Tesla owners sue over impact of software update on EV batteries

By David Shepardson

WASHINGTON (Reuters) - A group of U.S. Tesla Model S and Model X owners filed a proposed class-action lawsuit against the electric vehicle maker in California Friday over automatic software updates that reportedly decreased driving range or cause battery failures.

The lawsuit claims Tesla’s updates and their effects violate state and federal laws because they can cut driving range by up to 20% and can require some owners to replace batteries at a cost of $15,000.

Tesla did not immediately respond to a request for comment.

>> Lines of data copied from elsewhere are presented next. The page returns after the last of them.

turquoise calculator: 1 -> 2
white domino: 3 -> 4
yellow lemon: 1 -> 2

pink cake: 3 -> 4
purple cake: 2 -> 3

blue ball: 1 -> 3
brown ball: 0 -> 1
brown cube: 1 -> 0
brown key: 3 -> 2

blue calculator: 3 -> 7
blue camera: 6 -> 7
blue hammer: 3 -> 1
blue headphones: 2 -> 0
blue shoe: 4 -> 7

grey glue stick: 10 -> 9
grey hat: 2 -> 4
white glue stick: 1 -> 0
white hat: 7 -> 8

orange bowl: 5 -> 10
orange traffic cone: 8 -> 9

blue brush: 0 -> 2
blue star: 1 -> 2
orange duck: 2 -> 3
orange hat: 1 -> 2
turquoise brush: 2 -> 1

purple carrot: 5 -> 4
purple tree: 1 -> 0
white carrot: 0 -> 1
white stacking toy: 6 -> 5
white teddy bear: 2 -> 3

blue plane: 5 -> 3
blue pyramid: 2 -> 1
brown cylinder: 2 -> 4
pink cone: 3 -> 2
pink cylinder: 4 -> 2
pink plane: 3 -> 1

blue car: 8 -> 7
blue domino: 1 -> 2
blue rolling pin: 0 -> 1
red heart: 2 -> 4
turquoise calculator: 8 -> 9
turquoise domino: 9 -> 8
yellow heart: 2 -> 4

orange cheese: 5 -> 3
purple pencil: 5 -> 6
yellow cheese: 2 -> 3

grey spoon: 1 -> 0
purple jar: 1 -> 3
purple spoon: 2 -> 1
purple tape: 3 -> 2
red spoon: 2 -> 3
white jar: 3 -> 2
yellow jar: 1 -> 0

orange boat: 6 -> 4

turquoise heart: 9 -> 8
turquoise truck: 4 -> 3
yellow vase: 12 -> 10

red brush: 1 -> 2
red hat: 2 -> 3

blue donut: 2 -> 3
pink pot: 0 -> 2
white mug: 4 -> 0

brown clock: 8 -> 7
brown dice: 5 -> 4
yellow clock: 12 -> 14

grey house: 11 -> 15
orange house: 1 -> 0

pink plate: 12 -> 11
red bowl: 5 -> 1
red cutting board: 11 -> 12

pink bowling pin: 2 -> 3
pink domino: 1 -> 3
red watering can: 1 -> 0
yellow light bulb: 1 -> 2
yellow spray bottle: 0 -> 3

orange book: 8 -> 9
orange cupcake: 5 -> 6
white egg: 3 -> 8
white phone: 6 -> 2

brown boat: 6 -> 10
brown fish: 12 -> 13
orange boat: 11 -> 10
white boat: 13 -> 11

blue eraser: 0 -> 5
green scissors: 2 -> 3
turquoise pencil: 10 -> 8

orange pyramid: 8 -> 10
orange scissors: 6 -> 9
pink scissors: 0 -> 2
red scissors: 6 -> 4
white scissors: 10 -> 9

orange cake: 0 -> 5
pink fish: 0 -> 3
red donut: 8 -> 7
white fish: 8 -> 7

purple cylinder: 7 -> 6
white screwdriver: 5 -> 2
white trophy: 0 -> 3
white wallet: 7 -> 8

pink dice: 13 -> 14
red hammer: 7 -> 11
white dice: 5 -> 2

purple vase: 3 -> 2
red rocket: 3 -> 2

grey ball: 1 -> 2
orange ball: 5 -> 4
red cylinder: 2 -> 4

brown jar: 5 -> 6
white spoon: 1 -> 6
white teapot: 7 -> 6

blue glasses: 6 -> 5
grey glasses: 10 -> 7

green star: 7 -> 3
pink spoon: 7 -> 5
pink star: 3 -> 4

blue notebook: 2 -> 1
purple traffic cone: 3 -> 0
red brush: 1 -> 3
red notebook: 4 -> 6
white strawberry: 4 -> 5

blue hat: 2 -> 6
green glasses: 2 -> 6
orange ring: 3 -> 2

The lawsuit, filed in the U.S. District Court in San Francisco, argues impacted Tesla vehicles are “protected computers” under the definition outlined in the Computer Fraud and Abuse Act, and that automatic updates violate consumers’ rights under the law.

"Tesla owners and lessors are uniquely at the mercy of the maker of their cars, and Tesla imposes software updates without consent whenever their vehicle is connected to Wi-Fi,” said Steve Berman, an attorney with Hagens Berman representing Tesla owners and lessors in the lawsuit.

Attorneys for the owners say automakers generally notify customers when it wants to perform a software update but Tesla can issue automatic updates whenever the vehicle is connected to Wi-Fi.

The lawsuit said some Tesla owners have paid third parties $500-to $750 to reverse battery-related software updates.

The lawsuit claims Tesla’s updates and their effects violate the Computer Fraud and Abuse Act, the California Unfair Competition Law and the Consumer Legal Remedies Act. Attorneys say Tesla denies reimbursement to Model S and Model X owners and lessors who experience reduced battery capacity following a software update.

In July 2021, Tesla agreed to pay $1.9 million to settle claims a software update temporarily reduced maximum battery voltage in 1,743 Model S sedans, including about $400,000 in attorneys' fees and expenses.

Owners of the vehicles received $625 each -- "many times the prorated value of the temporarily reduced maximum voltage," according to a court filing.